Jumpstart your love life
By Lisa Lombardi
Ready to
take control of your love future? We polled a bunch of dating
experts and asked each for his or her number-one way to get
your dating life in high gear this year. Here’s what they had
to say—and be warned: Try these tips and, by Valentine’s Day,
you may be fighting off prospective suitors!
1. Give good sense
“Have a romance with life!
Tap into your senses, and you’ll come alive with positive
energy. Really taste your food and savor your wine; enjoy your
music and the sounds of nature; feel the sun or the breeze on
your skin and smell the aromas around you. When you get in the
habit of living life like this, others are drawn to your
passion and enthusiasm.”
– Debbie Mandel, Author of Turn On
Your Inner Light: Fitness for Body, Mind and Soul
2. Dare
to have spares
“Dating is a numbers game, so skip the old
rules of ‘a nice person only dates one at a time.’ The more
you date, the better the odds of finding someone wonderful
worth weeding out from the pack. Plus, a full social calendar
and lack of instant availability brings out the hard-to-get
reaction in the opposite sex without actually having to play a
game!”
– Dennie Hughes, author of Dateworthy
3.
Roll up the rugs
“Throw a ‘widening your net of
possibilities’ party. Love matches often come from your
network of friends, colleagues and family. Invite everyone you
know and ask them to bring at least one single person, or even
a couple. The love of your life — or at least his or her
cousin — just might walk through your door.”
– Diana
Kirschner, Ph.D., author of Opening Love’s Door
4. Be
captivated
“I often tell my patients (not to mention family
and friends) that finding and sustaining love is like
acquiring a piece of art. We should wait to be struck and
captivated. But all too often we walk around with our
pre-crafted ‘frame’ — or idea of whom we belong with —
desperately trying to fit someone into it. So in 2007, throw
away your mental checklist of what you’re looking for and keep
a truly open mind—you might be surprised at who truly clicks
with you.”
– Ian Kerner, Ph.D., author of DSI: Date Scene
Investigation
5. Get a planner
“Set dating goals.
Writing things down helps you to achieve your goals. Think
short- and long-term. Maybe it’s one date a week or meeting
three new people a month. Either way, write it down and make
it happen.”
– Lissa Coffey, author of What’s Your Dosha,
Baby?
6. Risk embarrassment
“Don’t be afraid of
going out on a limb. You don’t want to appear desperate, but
at some point one of you has to give up waiting three days to
call the other person back and pretending you’re too aloof to
fall in love. Why not you? A corny gesture — writing a note
telling how happy you are when you see him or cooking a meal —
can make him think it’s time to take things beyond the stage
of dates you aren’t sure are actually dates.”
– Gregory
Gilderman, author of She’s the One: The Surprising Truth of
What Makes a Woman a Keeper
7. Play the odds
“The
quickest way to meet prospective dates is to hang out in
places where the odds are in your favor.
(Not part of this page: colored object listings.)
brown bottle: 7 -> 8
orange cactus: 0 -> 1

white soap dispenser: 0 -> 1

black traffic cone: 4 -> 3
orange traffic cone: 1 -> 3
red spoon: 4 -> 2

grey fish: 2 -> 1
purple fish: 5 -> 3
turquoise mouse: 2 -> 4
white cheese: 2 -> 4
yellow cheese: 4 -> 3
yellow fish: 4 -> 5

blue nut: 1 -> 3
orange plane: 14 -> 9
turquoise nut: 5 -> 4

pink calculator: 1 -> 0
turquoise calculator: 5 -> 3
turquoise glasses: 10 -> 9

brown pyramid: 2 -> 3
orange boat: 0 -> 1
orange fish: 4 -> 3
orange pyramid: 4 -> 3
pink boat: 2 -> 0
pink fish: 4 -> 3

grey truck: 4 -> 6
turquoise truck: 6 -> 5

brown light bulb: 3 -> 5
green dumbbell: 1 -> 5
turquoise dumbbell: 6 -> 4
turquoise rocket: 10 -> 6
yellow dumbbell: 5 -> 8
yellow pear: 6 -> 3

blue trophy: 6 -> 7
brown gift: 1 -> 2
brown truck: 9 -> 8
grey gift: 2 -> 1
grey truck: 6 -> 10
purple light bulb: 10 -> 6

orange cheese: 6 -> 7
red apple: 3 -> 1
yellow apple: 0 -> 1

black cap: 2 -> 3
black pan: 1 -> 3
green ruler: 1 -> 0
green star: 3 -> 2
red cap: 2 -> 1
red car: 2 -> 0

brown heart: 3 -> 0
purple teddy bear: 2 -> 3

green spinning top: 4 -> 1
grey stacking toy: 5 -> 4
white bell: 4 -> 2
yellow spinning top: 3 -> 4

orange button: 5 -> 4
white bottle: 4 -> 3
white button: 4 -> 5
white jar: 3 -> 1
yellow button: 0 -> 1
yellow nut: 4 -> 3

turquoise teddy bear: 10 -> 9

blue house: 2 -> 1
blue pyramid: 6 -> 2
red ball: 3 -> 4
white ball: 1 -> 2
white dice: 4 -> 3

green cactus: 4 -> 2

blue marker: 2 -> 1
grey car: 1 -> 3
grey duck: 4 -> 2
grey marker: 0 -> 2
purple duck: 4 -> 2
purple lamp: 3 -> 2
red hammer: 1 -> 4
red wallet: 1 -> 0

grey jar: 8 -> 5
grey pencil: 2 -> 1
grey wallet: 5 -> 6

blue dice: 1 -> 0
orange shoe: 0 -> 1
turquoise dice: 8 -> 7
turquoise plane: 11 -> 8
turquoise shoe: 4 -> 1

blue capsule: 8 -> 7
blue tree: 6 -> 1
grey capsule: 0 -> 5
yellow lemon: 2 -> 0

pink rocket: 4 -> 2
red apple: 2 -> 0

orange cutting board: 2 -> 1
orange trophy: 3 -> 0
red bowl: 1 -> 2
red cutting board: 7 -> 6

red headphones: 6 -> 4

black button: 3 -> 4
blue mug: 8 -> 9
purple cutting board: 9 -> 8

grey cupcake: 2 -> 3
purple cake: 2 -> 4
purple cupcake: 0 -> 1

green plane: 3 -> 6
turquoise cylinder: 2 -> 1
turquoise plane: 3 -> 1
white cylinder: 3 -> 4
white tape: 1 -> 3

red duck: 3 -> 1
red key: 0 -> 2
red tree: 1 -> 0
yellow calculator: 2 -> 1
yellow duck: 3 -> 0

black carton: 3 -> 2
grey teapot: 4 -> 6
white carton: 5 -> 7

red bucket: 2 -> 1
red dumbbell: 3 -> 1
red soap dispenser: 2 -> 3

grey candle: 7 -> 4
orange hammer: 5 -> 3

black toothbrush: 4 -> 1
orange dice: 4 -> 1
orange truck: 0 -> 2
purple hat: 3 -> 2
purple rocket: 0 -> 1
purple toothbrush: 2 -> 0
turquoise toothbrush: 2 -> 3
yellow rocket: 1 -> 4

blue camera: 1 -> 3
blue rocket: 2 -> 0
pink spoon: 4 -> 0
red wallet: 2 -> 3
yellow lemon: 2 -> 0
For women, that means
sports bars or the driving range. For guys, try DSW (or any
other gigantic shoe warehouse). These places are crawling with
women, especially on early Friday evenings and Saturdays. Just
ask the nearest unattached female to help you pick out a new
pair of shoes. See where it goes from there. Also consider
book clubs: Women love to read, and there are usually very few
men in attendance. It’s a great pick if you’re interested in
dating someone brainy.”
– Lisa Daily, author of Stop
Getting Dumped!
8. Listen up
“One of the most
engaging ways to get people to feel close to you is by being a
good listener. Why do you think people love to go to their
hairdresser? Good listening requires paying close attention,
asking for details, and then echoing back the important points
of the conversation. If you take the time to listen to
someone, he or she will feel like you really care. Also, it
gives you the chance to see what kind of person he or she is
without having to worry about what to say back!”
– Scott
Haltzman, M.D., author of The Secrets of Happily Married Men
9. Get some class
“Sign up for one thing you’re
interested in that involves a group meeting on a regular
basis. I recommend ones that focus on your own interests:
Yoga, cooking or kayaking class, a gardening group, a
political campaign, or a co-ed sports league or team. In no
time, you’ll have a wider circle of friends, and when you meet
a prospect, you’ll already have some idea of that person’s
character and personality. This will prevent you from wasting
a lot of time on a loser.”
– Tina B. Tessina, Ph.D.,
psychotherapist and author of The Unofficial Guide to Dating
Again
Lisa
Lombardi is a writer and editor in New York who has written
for Maxim, Marie Claire, Cosmopolitan and other magazines.